Gaming On Linux With Newest AMD Catalyst Driver Remains Slow
An anonymous reader writes The AMD Catalyst binary graphics driver has made a lot of improvements over the years, but it seems that NVIDIA is still leading in the Linux game with their shared cross-platform driver. Tests done by Phoronix of the Catalyst 15.3 Linux Beta found on Ubuntu 15.04 shows that NVIDIA continues leading over AMD Catalyst with several different GPUs on BioShock Infinite, a game finally released for Linux last week. With BioShock Infinite on Linux, years old mid-range GeForce GPUs were clobbering the high-end Radeon R9 290 and other recent AMD GPUs tested. The poor showing wasn't limited to BS:I though as the Metro Redux games were re-tested too on the new drivers and found the NVIDIA graphics still ran significantly faster and certainly a different story than under Windows.
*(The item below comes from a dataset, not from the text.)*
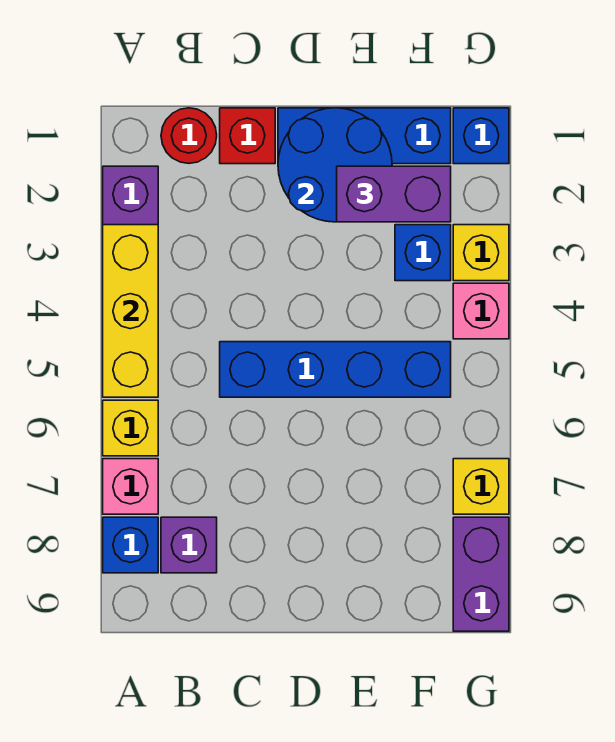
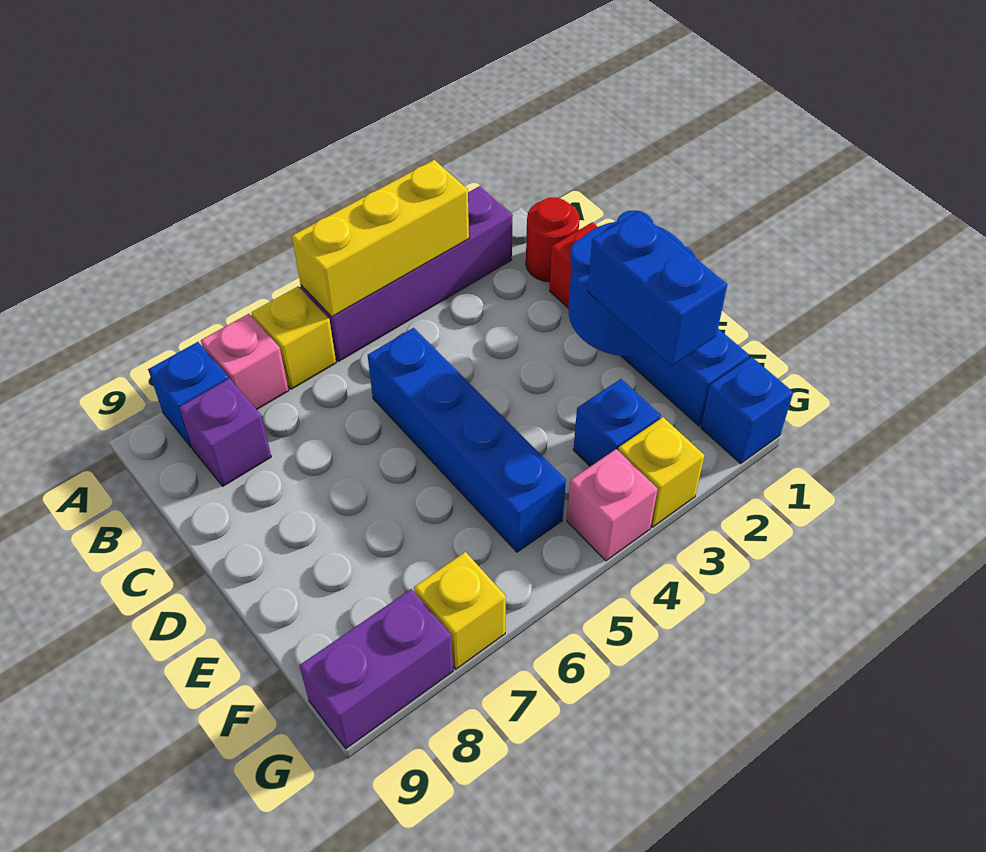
purple brick E2:F2 level 3 -> blue brick E2:F2 level 3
This is changing. Rather fast. I have 50 Linux games on steam, and all run fine on my 4 year old Core i5 and AMD 6630M laptop. Sure detail levels aren't great, but they aren't bad either. I get 40+fps on war thunder. Still downloading bioshock.
Surprisingly I have yet to have an issue running any of these games. I'm not running Ubuntu (or other debian based), so I expected issues. I am going to experiment with my desktop later when I get time to put a modern linux distro on.
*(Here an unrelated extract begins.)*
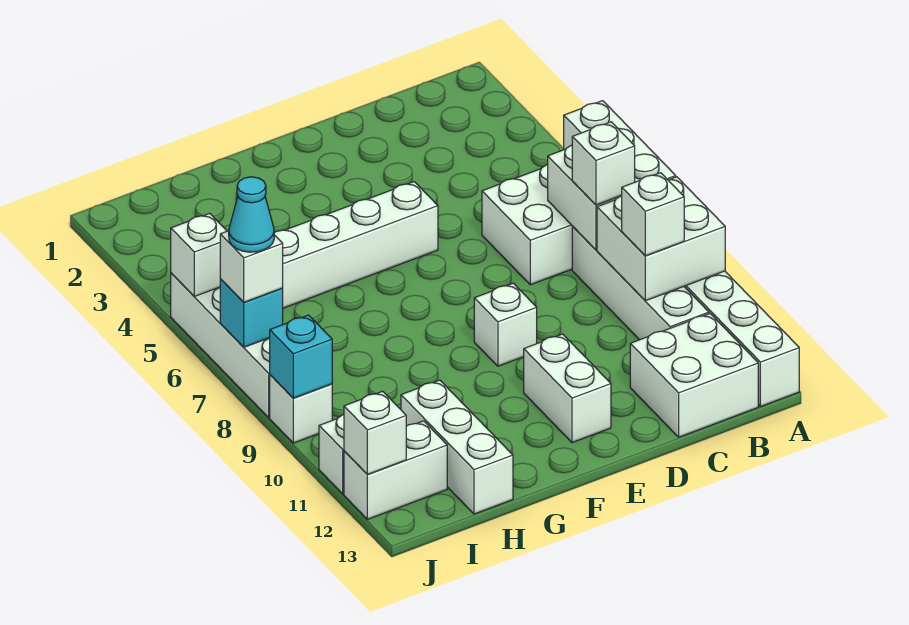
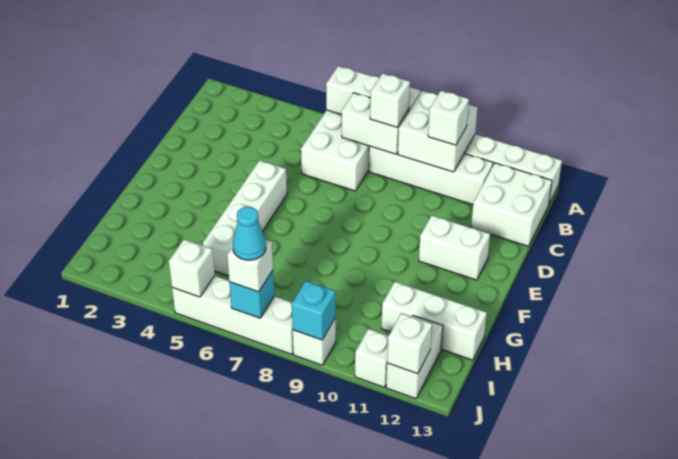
white brick E9 level 1 -> none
Gaming on Linux is looking good actually.
I have determined that my sig is indeterminate.
It's really not that bad and yes I spent a couple of hours playing BS:I yesterday on my core i7 nVidia 660 Ti gaming system with all settings set to Ultra. My AMD system is a Kaveri APU based system and lo and behold, the only game that requires very low settings is BS:I. As I understand it, BS:I and the other game he mentioned are using some form of emulation, similar to WINE for the game to play, this is true of the Witcher and will probably become more and more common.
So, ONE of my steam games plays better on nVidia than AMD, admitedly, I only have 24 Linux/SteamOS games but I tend to stick with the high profile shooters but one game plays bad and Michael L. makes a big stink. When my Kaveri came out, all the comparisons were against the top of the line i7 and i5 processors and it looked like crap. Using a car analogy, a Camry with a V6 compared to a Hellcat Challenger will look pretty slow but for all other purposes the Camry will have more than enough acceleration to satisfy the average driver.
Hell I'm just happy the games are coming to Linux, whether the run perfectly or not, I'd rather play on Linux in low settings than Windows in high.